On a more practical note it seems that there is a barrier every couple hundred yards to really succeeding in the pursuit of precision. I really found out to 400 not that difficult but 400 to 600 definitely took a step up, wind meter was a great aid and really helped, laser rangefinder starts coming into play. Then the jump to 800 and then your spending time with the above tools as much as with your rifle, I found this was the range that really started to expose my rifles ability and I had to really work with it, a MOA rifle will not teach you to shoot sub MOA, it took getting my rifle and load to a sub half moa for me to tighten up all my other calls at this point. At 1000 yards my method for doping and method for getting quality ranges and my muscle memory and interaction with the rifle started taking over. It's really a building block process, every once in a while you have to step back a few steps and rebuild something because you find you can progress on the track your on, ballistic apps really took me some time to wade through but that was when the first apps started and prior we basically had Xbal and Patagonia.
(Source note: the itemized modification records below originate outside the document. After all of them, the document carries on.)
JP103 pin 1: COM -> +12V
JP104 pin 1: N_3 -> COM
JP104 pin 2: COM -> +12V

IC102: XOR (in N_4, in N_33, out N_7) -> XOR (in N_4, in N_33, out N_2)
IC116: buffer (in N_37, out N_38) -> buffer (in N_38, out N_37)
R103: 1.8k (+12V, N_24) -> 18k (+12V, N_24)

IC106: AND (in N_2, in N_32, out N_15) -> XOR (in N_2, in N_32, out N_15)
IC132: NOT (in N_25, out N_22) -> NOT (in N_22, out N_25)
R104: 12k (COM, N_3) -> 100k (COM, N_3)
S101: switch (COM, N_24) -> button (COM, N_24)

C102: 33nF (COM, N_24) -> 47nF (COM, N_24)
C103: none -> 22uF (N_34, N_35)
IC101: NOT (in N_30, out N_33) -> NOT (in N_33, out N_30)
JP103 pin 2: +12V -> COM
I would really encourage anyone pursuing the precision part of hunting to go full in on an app, charts and basic stuff really have walls that you should stop on, a full featured robust ballistic app is worth its weight in gold IMO, a real time solution is invaluable!!
 
On a more practical note it seems that there is a barrier every couple hundred yards to really succeeding in the pursuit of precision. I really found out to 400 not that difficult but 400 to 600 definitely took a step up, wind meter was a great aid and really helped, laser rangefinder starts coming into play. Then the jump to 800 and then your spending time with the above tools as much as with your rifle, I found this was the range that really started to expose my rifles ability and I had to really work with it, a MOA rifle will not teach you to shoot sub MOA, it took getting my rifle and load to a sub half moa for me to tighten up all my other calls at this point. At 1000 yards my method for doping and method for getting quality ranges and my muscle memory and interaction with the rifle started taking over. It's really a building block process, every once in a while you have to step back a few steps and rebuild something because you find you can progress on the track your on, ballistic apps really took me some time to wade through but that was when the first apps started and prior we basically had Xbal and Patagonia.
I would really encourage anyone pursuing the precision part of hunting to go full in on an app, charts and basic stuff really have walls that you should stop on, a full featured robust ballistic app is worth its weight in gold IMO, a real time solution is invaluable!!
There's a lot of truth in what you said about walls at various ranges. Walls in my skill set and walls in the capabilities of your equipment. When I got good at the longer ranges in exact 100 hit yard increments walls popped up when I'd shoot odd ranges like 860 or 725. I had an exceptionally accurate FN PBR I shot with fairly often. It showed me poor accuracy after 700 yards. Turned out it was the bullet I was using. After 800 yards I learned about neck tension, 900 it was extreme spreads and my reloading techniques. What was acceptable at 2,3,4,500 yards become no longer acceptable the farther you go.